数日もすれば思い出すこともない1日から、絶対に忘れない1日になった。その達成感のような奇妙な感情が、先ほどまでの陰鬱とした気分を吹き飛ばしてくれた。
「…………今日はごめん」
今までの奇人っぷりが嘘のように、突然しんみりとした声音。
「陰謀論者らしく話通じてないじゃん。面白かったって、だから気にすんなよ」
会話が止まるとやけに教室は静かで、後ろから僅かに聞こえる鼻水を啜る音が静かに響く。
「取れたよ」
頭を触ると除光液でキシキシになってこそいるがちゃんと髪の毛が生存していた。
僕は髪の毛のダメージとか気にしないタイプなのでまぁよし。
「帰るか」
「うん」
この状況で目を合わせるのも恥ずかしいのでそそくさ荷物をまとめて教室を出ようとすると、ぐっと袖を掴まれる。

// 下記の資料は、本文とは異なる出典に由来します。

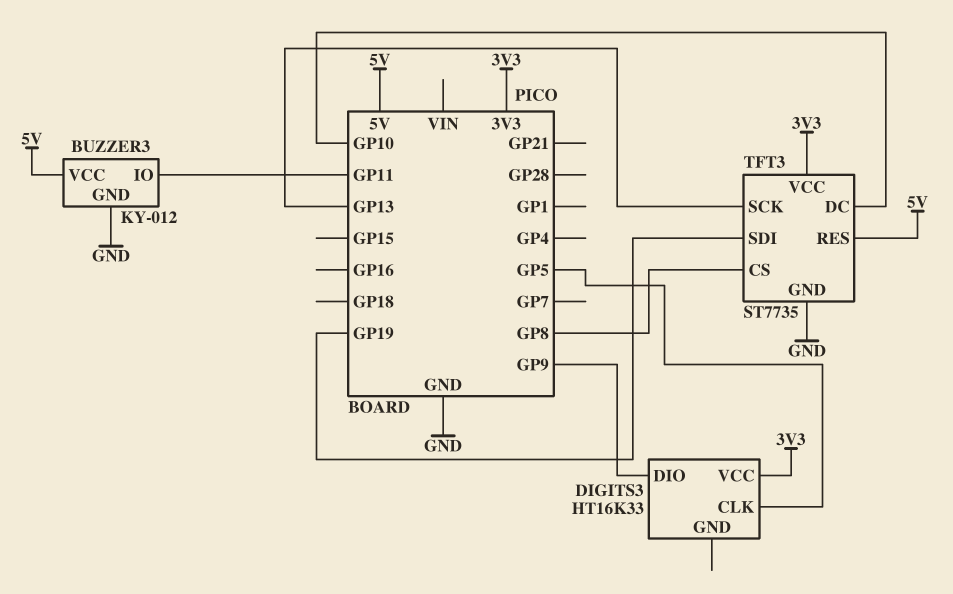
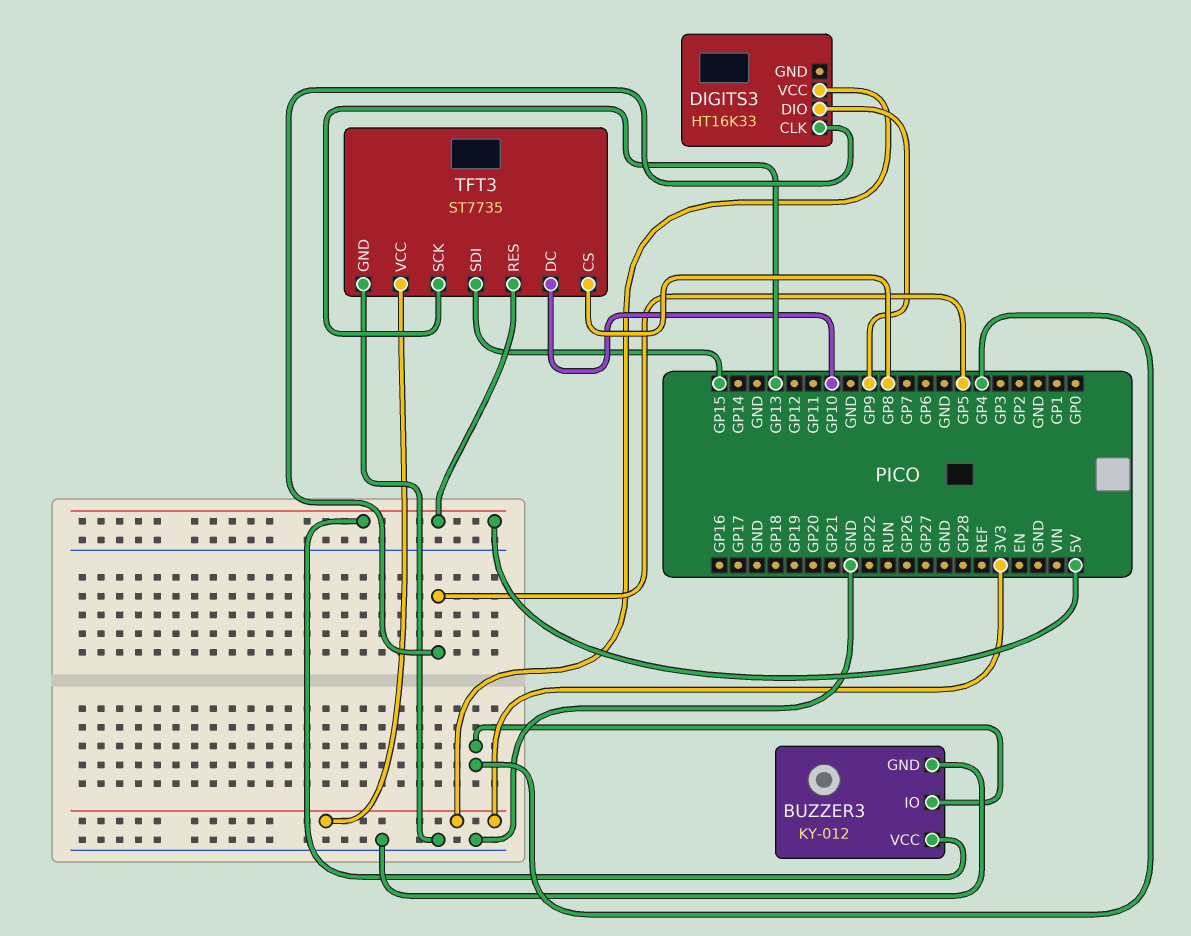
BUZZER3 pin IO: GP11 -> GP4
TFT3 pin SDI: GP19 -> GP15

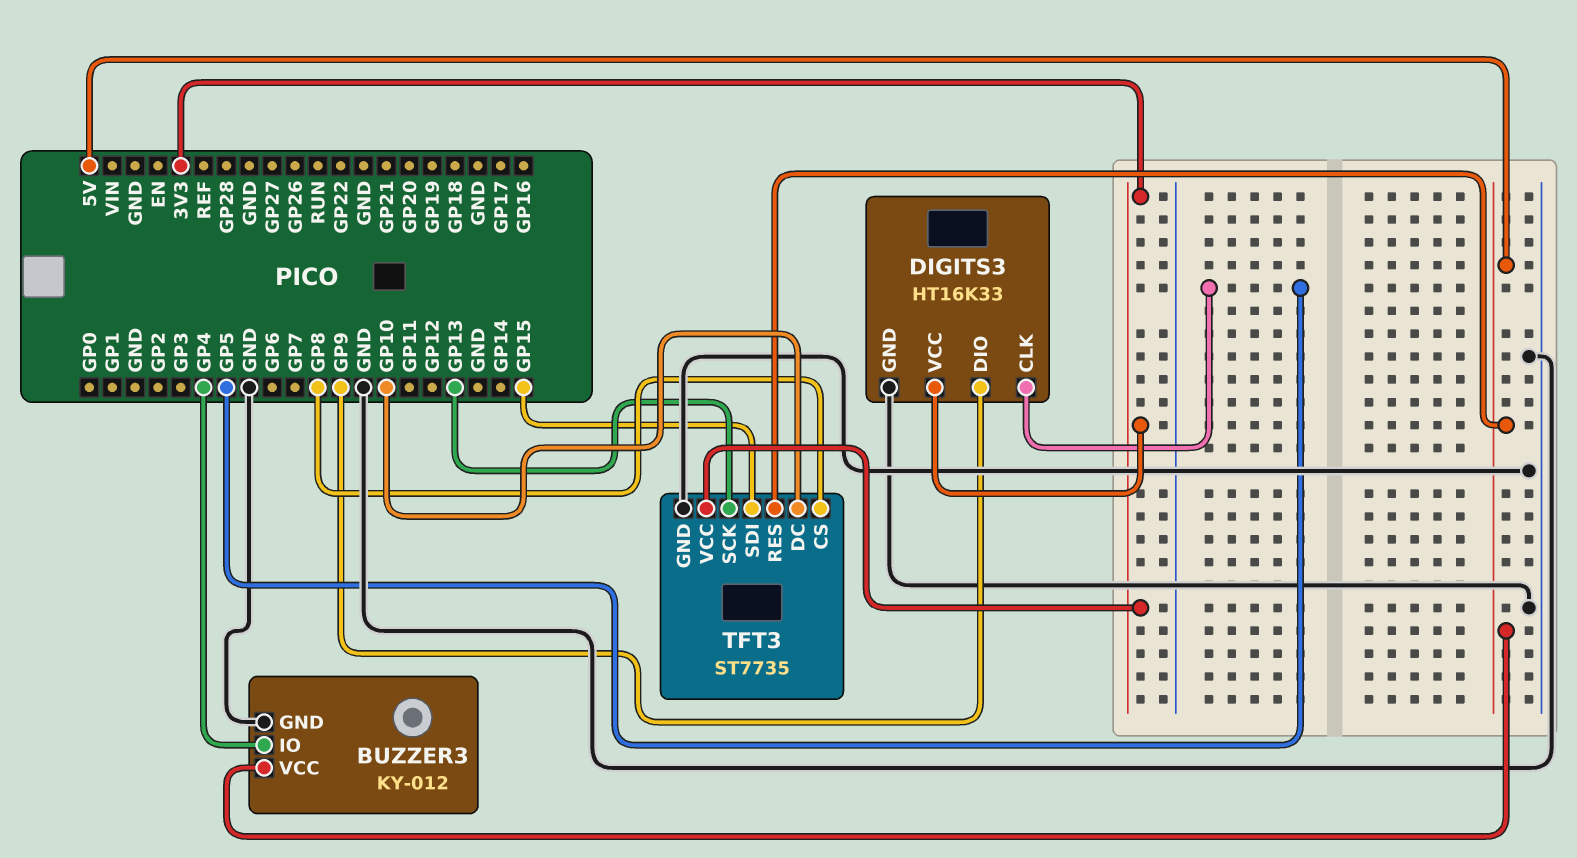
DIGITS3 pin GND: none -> GND

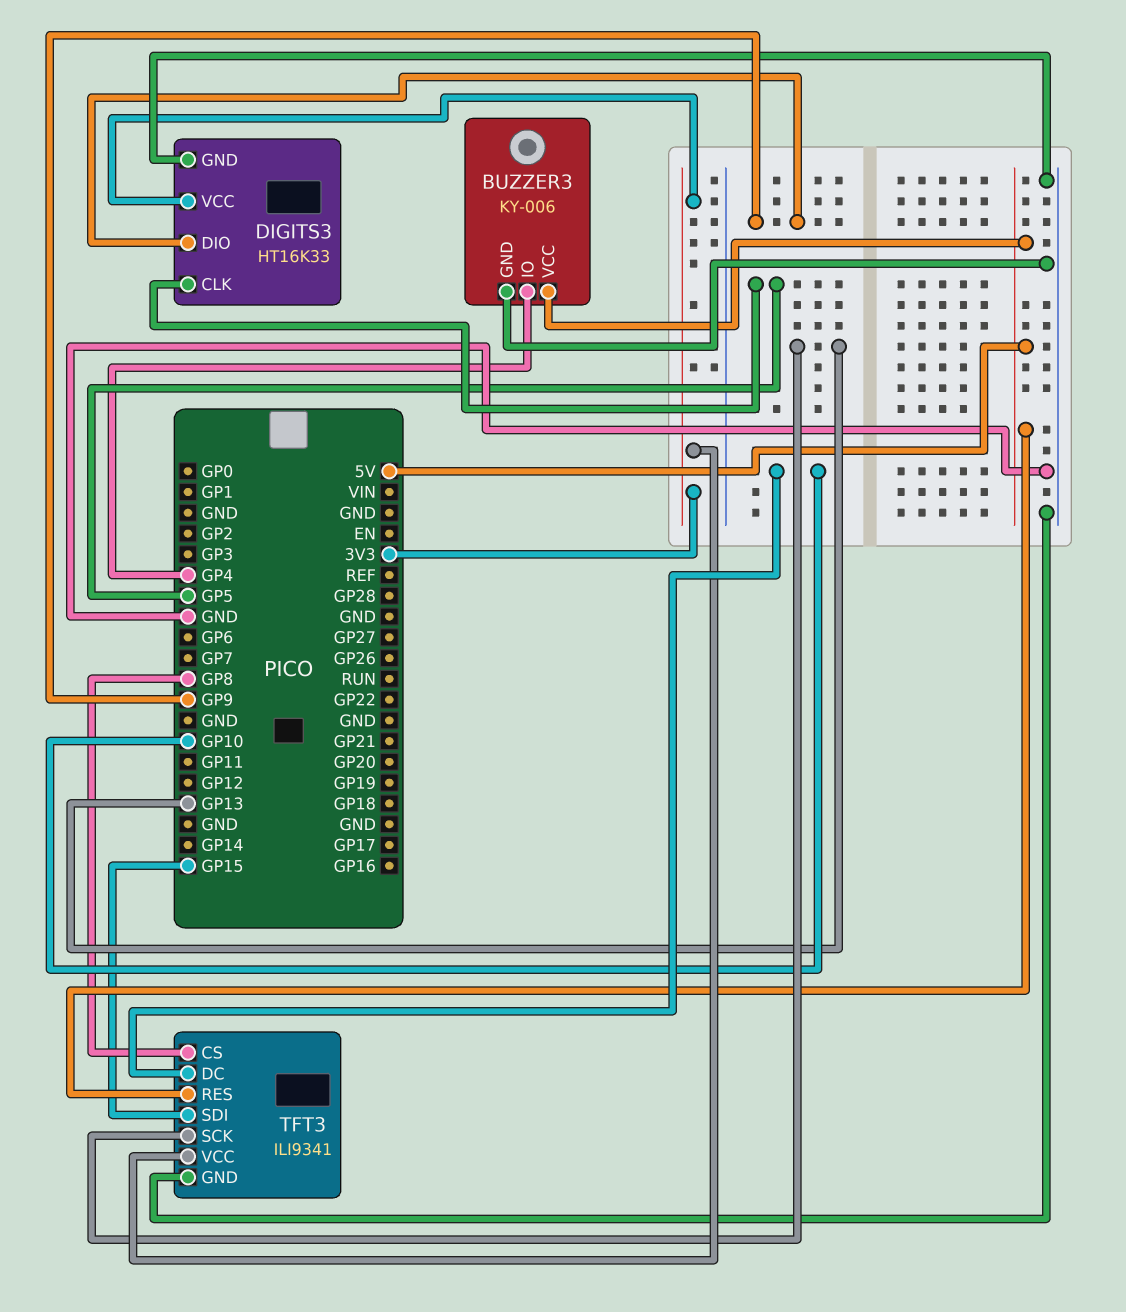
BUZZER3: KY-012 -> KY-006
TFT3: ST7735 -> ILI9341

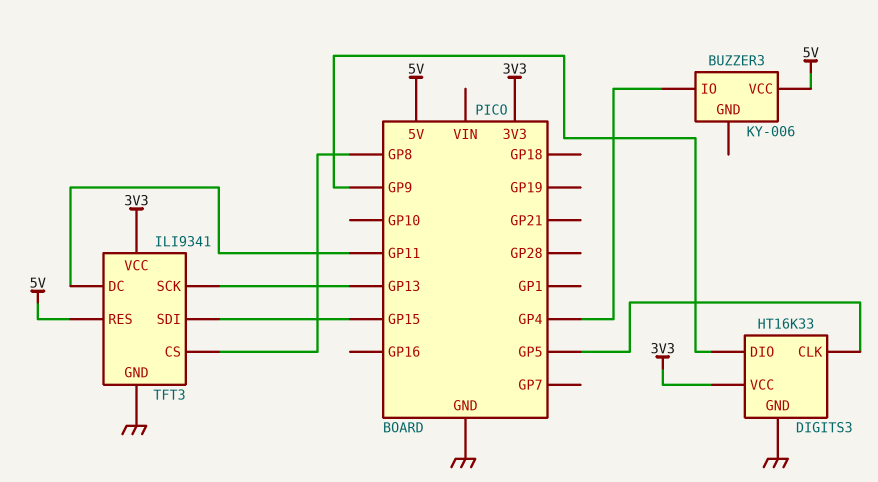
BUZZER3 pin GND: GND -> none
TFT3 pin DC: GP10 -> GP11

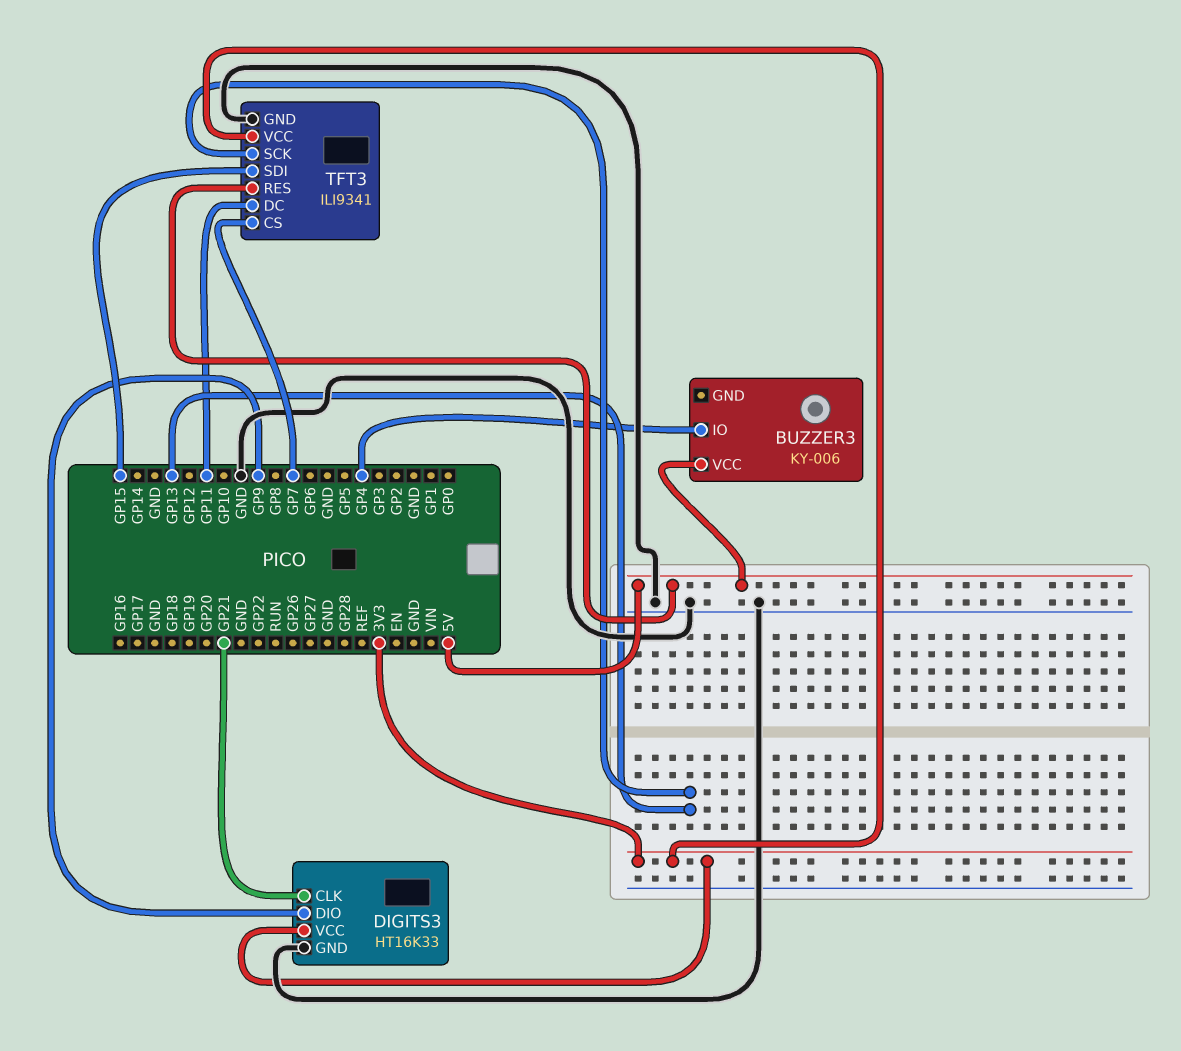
DIGITS3 pin CLK: GP5 -> GP21
TFT3 pin CS: GP8 -> GP7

「私、霊感あるんだよね……。今霊に囲まれてて動けない」
こいつ! 僕の優しさに涙したとかじゃなくて夜の学校怖くて泣いてやがる! 返せ! ちょっといい事しちゃったかなとか思った僕の心を返せ! てか陰謀論の次は霊能力者かよ! どんだけオカルト好きなんだよ!?
「ふーん、じゃあな」
掴まれた袖を振り解いて走る。
「ちょっと待って! 本当にダメなの! 置いてかないで!」
振り切ろうと思ったが、普段から運動してないせいで全然逃げきれない。というか、これでは一緒に走る仲良しみたいになってる。
昇降口まで走っただけだがもうしんどい、二度と走らん。